In that instant, everything in me changed. I just wanted to go home. Anyway, Saul was already dead. He seemed thrown off balance. I got my purse and just left without a word. I was so anxious to get home, I didn’t realize I was speeding until I got pulled over and got a ticket. The whole time, all I could think was that Dan never told me he knew Rabbi Bennett. Back in ’09, when we first talked that July I told him Rabbi Bennett had converted me. Why didn’t he tell me that he knew him? How was it that every single person who ever talked to me about Dan always had something negative to say about him? How was it that I was so blind to what kind of person he is? How did I fall in love with what appears to be one of the worst human beings on the planet?
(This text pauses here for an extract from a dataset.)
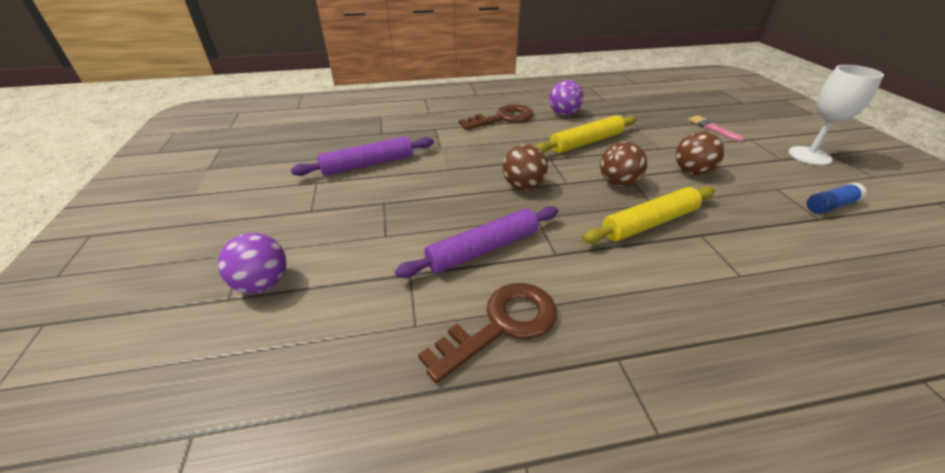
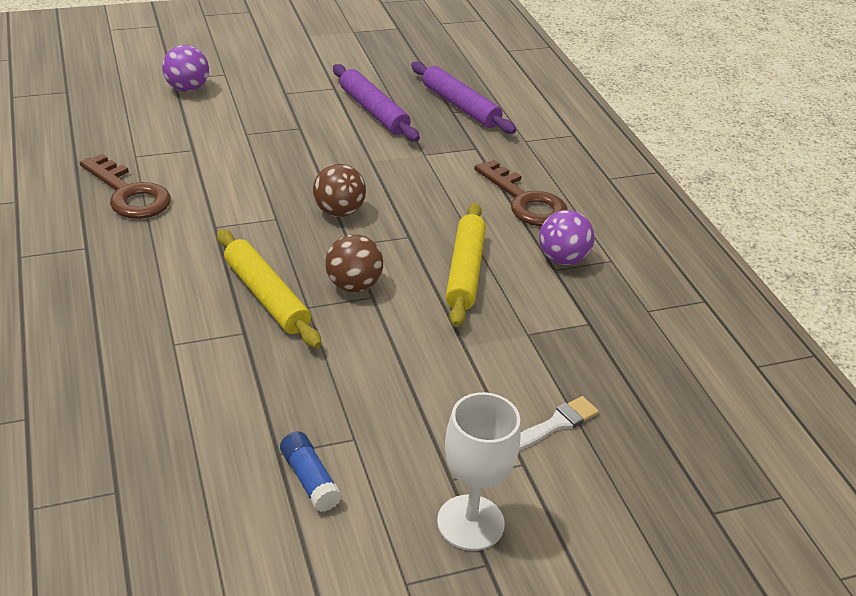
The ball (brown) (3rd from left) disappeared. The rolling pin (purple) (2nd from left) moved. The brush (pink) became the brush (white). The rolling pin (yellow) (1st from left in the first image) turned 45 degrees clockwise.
I felt like I was going crazy. The one person in this world I loved was married to a woman whose
mother’s boyfriend raped me. This cut me like a knife. Everyone always says such awful things about Dan to me. Is he really that much of a fraud? How did I not see it? If there was any glimmer of hope I was still nursing about us, it was all just soot and ash now. For one, he was just playing the field as I had predicted, and even if he wasn’t, what was I supposed to say to him? So, you know your ex-wife’s mom. Well, remember her boyfriend Saul? Yeah, that guy. Well, he drugged me, kidnapped me and raped me back in ’02. That’s not a secret you can keep from the love of your life. My hope died when I learned the truth.
I always felt until that point that no matter what happened in my life, my belief in God would always be unwavering. When I finally got home, I lost it. I cried out from the depths of my being. God, what sick joke is this? Why did you do this to me? What do you want from me?